Linkspartei Il gruppo di Lothar Bisky si ribattezza «Partito della sinistra» e apre le sue liste a Oskar Lafontaine. In vista delle probabili elezioni di settembre
Non è facile cambiar nome per un partito, tanto più se gli occorre farlo per la terza volta in quindici anni. Nel dicembre 1989 la Sed, partito di unità socialista della Repubblica democratica tedesca, prese il doppio nome Sed-Pds (partito del socialismo democratico). Qualche mese dopo preferì chiamarsi solo Pds. Da domenica scorsa ha preso il nome di «Partito della sinistra» (Die Linkspartei), pur senza abbandonare del tutto quello precedente, che potrà essere aggiunto o meno a seconda delle preferenze delle organizzazioni regionali. La ridenominazione, ha detto il presidente del partito Lothar Bisky, è «un segno di apertura» e di disponibilità a un processo di rifondazione di un’alternativa di sinistra in Germania. Che porti entro due anni a una unificazione con la Wasg, il raggruppamento di dissidenti socialdemocratici che già adesso potranno candidarsi sulle liste della Linkspartei, e metta insieme culture d’opposizione dell’est e dell’ovest.
Il nuovo statuto precisa che il partito porta la «denominazione supplementare» di Pds. Spetterà alle federazioni regionali decidere se assumerla, e se aggiungerla sulle schede elettorali (ogni Land ha proprie liste). Al posto di Linkspartei si potrà anche ricorrere alla forma abbreviata «Die Linke», la sinistra, e questo logo (con l’aggiunta o meno della sigla Pds) firmerà i manifesti e i volantini.
Le diverse varianti consentono di accontentare i dissidenti socialdemocratici e i sindacalisti della Wasg (alternativa per la giustizia sociale), cui si è unito l’ex presidente della Spd Oskar Lafontaine.

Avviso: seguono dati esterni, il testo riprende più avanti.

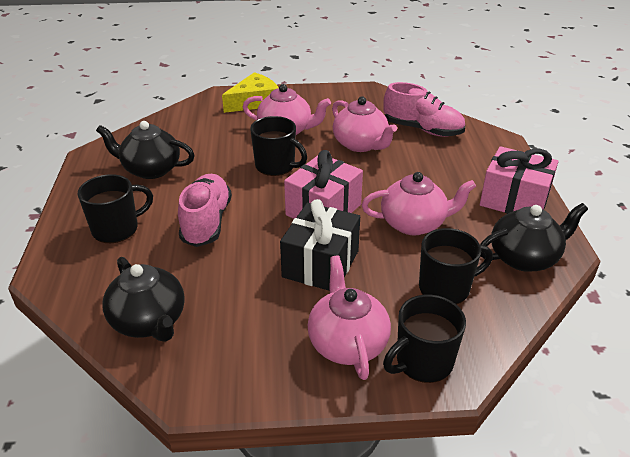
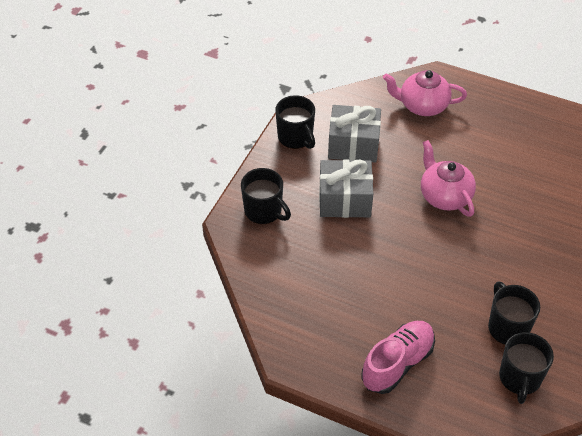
black gift: 1 -> 0
black teapot: 3 -> 0
grey gift: 0 -> 2
pink gift: 2 -> 0
pink shoe: 2 -> 1
pink teapot: 4 -> 2
yellow cheese: 1 -> 0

La Wasg, pur decisa a far causa comune con i socialisti, non se la sentiva di presentarsi sotto il simbolo della Pds, che – con le sue radici nella storia della Ddr e nelle regioni dell’est – resta all’ovest un partito «straniero». I socialisti dell’est, d’altra parte, temevano di non essere più riconosciuti dal loro elettorato se avessero rinunciato al marchio Pds.
La legge elettorale tedesca non prevede collegamenti tra liste diverse (che consentirebbero di «aggirare» la soglia di sbarramento del cinque per cento). Né c’era il tempo di unificare i due partiti: il presidente della repubblica Köhler dovrà decidere entro venerdì prossimo se sciogliere il parlamento come gli è stato chiesto dal cancelliere Schröder. È verosimile che lo faccia e che si voti il 18 settembre. In questa situazione ai dissidenti socialdemocratici non restava che la via di una candidatura su liste aperte della Pds, ma con nomi a geometria variabile a seconda dei Länder.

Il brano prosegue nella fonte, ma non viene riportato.